Experts have noticed declining Chinese cooperation with Western partners in higher education. Students from the world’s leading exporter of students now have a preference for their national universities. But many Western universities depend on the inflow of Chinese students, and a decrease in numbers may slow their development. In a recent paper, Philip G. Altbach offered his reflections on U.S. universities’ ‘Chinese crisis.’
China is the world’s biggest exporter of students, and universities in many countries have come to rely on Chinese students for enrolment. This is a financial issue that concerns universities’ revenue and staffing. A significant number of postdoctoral researchers, who are needed to staff research laboratories and who sometimes teach, also come from China. If these seats stay empty, there will be an impact on universities’ development and their global reputation.
More than 600,000 Chinese students studied abroad in 2017. One-third of the 1.1 million international students in the U.S. come from China. Similar proportions are found in other major receiving countries, such as Australia (38%) and the UK (41% of non-EU students).
This has created an ‘unsustainable situation of overdependence’ in higher education in many Western countries, Philip G. Altbach emphasized. The situation is creating risks, especially since it is quite likely that the numbers of Chinese students going abroad to several key receiving countries will slow in growth or even decline.
The decline in this inflow is happening for two reasons.

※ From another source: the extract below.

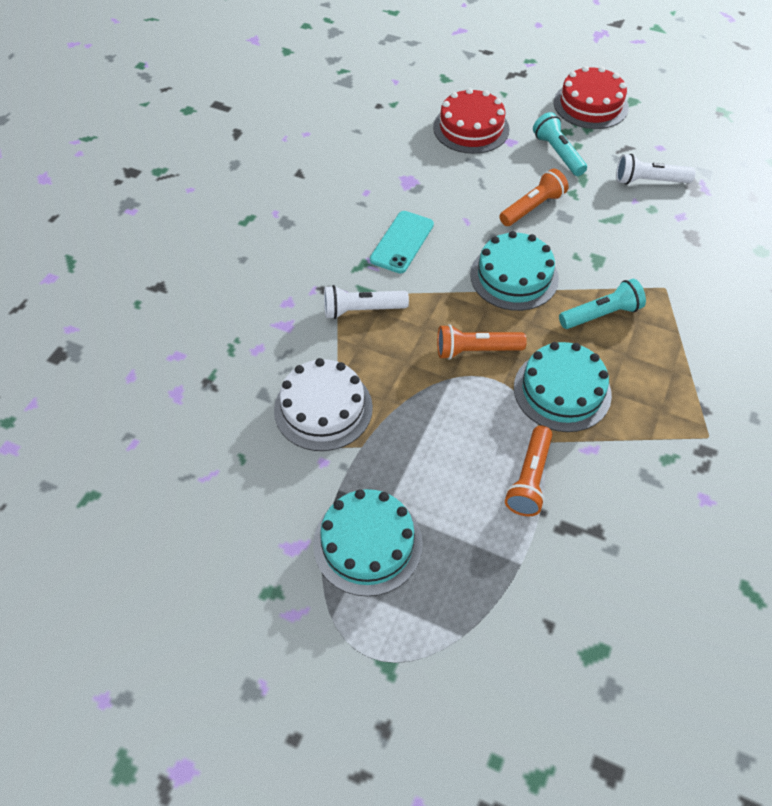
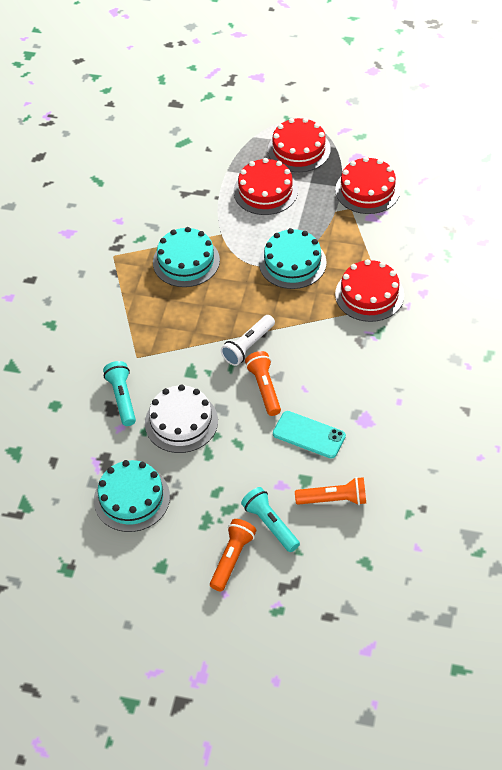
red cake: 2 -> 4
white flashlight: 2 -> 1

Academic cooperation between Chinese and international universities has in fact already slowed down. For example, in the U.S., university partnership programmes are shutting down, and while the total number of Chinese students at American universities has grown slightly, the number of newly enrolled doctoral students has already started to decline. This is ‘a likely forerunner of future trends,’ Altbach believes. There is also a shift of Chinese students away from schools in the middle of the country, which are places perceived as ‘pro-Trump’ and perhaps less friendly to outsiders.

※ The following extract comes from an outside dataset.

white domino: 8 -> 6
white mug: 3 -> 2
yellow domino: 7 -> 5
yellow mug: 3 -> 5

According to Altbach, China will limit options for international cooperation with the world’s leading universities.Chinese authorities may try to restrict outward student mobility to some extent – through specific policies, ‘guidance’ from the government and media, and financial pressure, such as cutting back on the China Scholarship Council and the other rather limited scholarship programmes offered.

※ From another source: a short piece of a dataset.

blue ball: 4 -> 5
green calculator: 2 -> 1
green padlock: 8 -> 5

It is impossible to predict specific numbers, Altbach believes, but the number of Chinese students going to countries that are popular among international students is likely to fall as a result.
Both sides, Western countries and China, have added to the decrease in international academic cooperation.
The US, for example, has tightened rules for Chinese visa holders in some STEM (science, technology, engineering and mathematics) fields while the FBI has highlighted academic vulnerabilities to Chinese espionage. President Trump’s administration has restored a previously dismissed commission that tracks the activities of foreigners (mostly from China) who are involved in secret research. Donald Trump has even called Chinese students and academics in the US ‘spies.’
Reports in other countries, such as Australia and the UK, have highlighted the risks of research cooperation with China.
Confucius Institutes, which have been established at more than 100 American universities and number more than 500 worldwide, have come under heavy criticism recently. Decisions have been made to limit their presence. They are seen in the U.S. as potentially hazardous foreign organizations. ‘Several institutes have been closed recently, and more are under review’, Altbach writes.
At the same time, however, there are significant new restrictions on academic freedom and a ‘shrinking’ of intellectual space in China. ‘Ideology has reclaimed a more central place in academic life, and access to information, never fully available, is now better monitored and controlled with new technologies,’ he explained.
China’s efforts to impose censorship on Western academic journals in China has received widespread publicity and condemnation in the West. Pressure on the prestigious China Quarterly and its publisher, Cambridge University Press, to censor 300 online articles resulted in their removal – only to be restored after widespread criticism among Western academics.
Due to Chinese regulations, Springer Nature, an international publisher, partly censors the contents of publications and limits access to them in China. These controversies have contributed to a negative image of China.
Meanwhile, political reasons are not the only thing leading to a weakening of international academic ties between China and Western countries. Trends in academia development also play a role.
China is boosting the creation of local top-tier universities, and prospective students are more likely to choose them rather than study abroad.
It is also quite possible that China will tighten regulations relating to foreign campuses in the country. Similar restrictions are likely to be placed on foreign research centres operating in China.
While it is impossible to predict the future of China’s higher-education relations with the rest of the world with any great precision, it is clear that there will be significant negative developments, at least for the countries that have had the closest academic relations with China and have received the large majority of Chinese students, Altbach emphasized.
The universities that depend on Chinese students in terms of balancing budgets and filling empty seats will face serious challenges, and academic ties with this important research partner will deteriorate, he concluded.